The ubiquity and multifunctionality of the helical motif in nature has inspired researchers to strive for synthetic systems of increasing complexity, but the study of metal-based polymers with controllable helical sense remains in its infancy. This proposal concerns the design, preparation and characterization of coilable conjugated metallopolymers, and their application as helical architectures and functional materials. In contrast to static helical polymers, dynamic systems confer flexibility, responsiveness and potential tunability, thus rendering them more amenable to development of functionality. The synthesis of conjugated polymers featuring suitable metal-organic moieties and chiral sidearm substituents (including biological building blocks), that can organize into helical structures stabilized by non-covalent intrachain interactions, is proposed. The folded conformation, luminescence, amphiphilicity, and supramolecular organization of these stimuli-responsive metal-based polymers will be investigated. Fundamental issues, including elucidating the type and combination of chiral substituents required to achieve flexibility and dynamic behavior while preserving the ordered coiling (helicity), and probing the nature and cooperativity of intrachain interactions affecting the helical conformation, will be addressed.
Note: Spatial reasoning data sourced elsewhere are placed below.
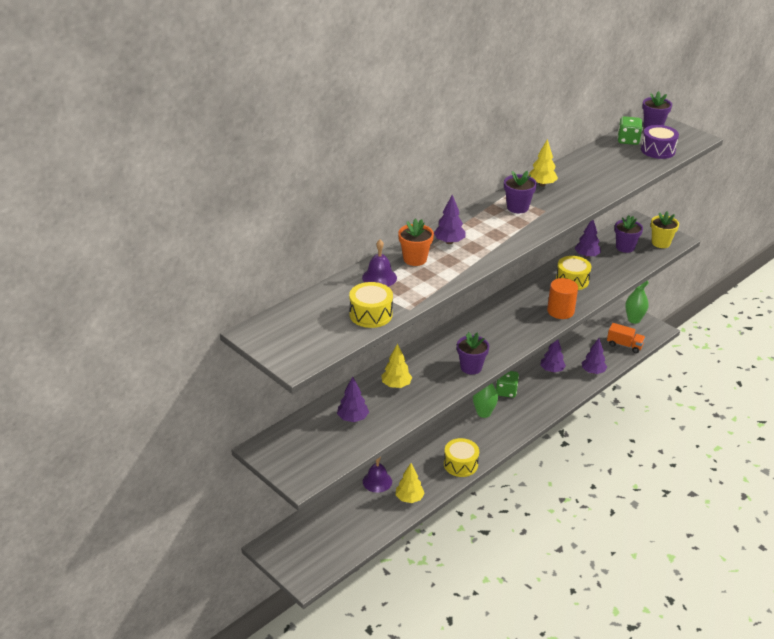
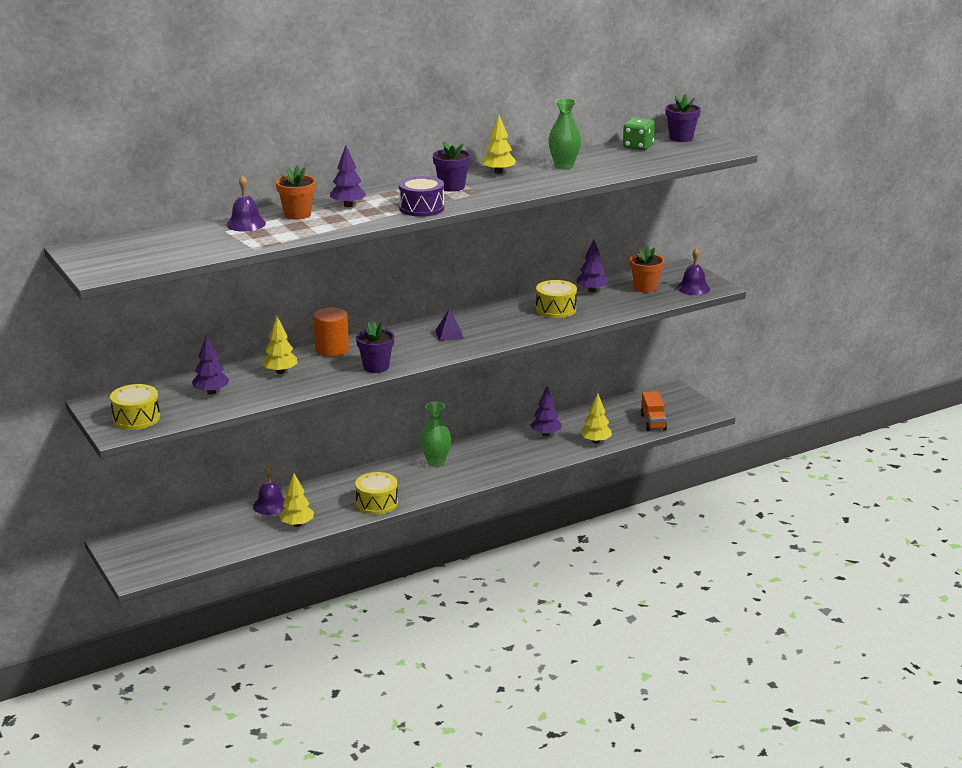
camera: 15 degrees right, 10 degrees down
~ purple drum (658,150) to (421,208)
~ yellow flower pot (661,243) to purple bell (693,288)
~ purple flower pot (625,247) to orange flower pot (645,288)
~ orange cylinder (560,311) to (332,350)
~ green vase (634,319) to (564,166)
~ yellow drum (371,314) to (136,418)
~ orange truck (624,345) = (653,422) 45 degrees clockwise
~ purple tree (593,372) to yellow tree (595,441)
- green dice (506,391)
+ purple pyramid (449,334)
Significant preliminary results (including organized aggregation-assembly and in biological applications) have been obtained. The underlying aim is to develop metal-based helical structures with controllable, dynamic conformations and diverse characteristics (of functional groups, polarity/amphiphilicity, binding properties/reactivity), toward applications in molecular recognition, catalysis, and as bioinspired chiral materials.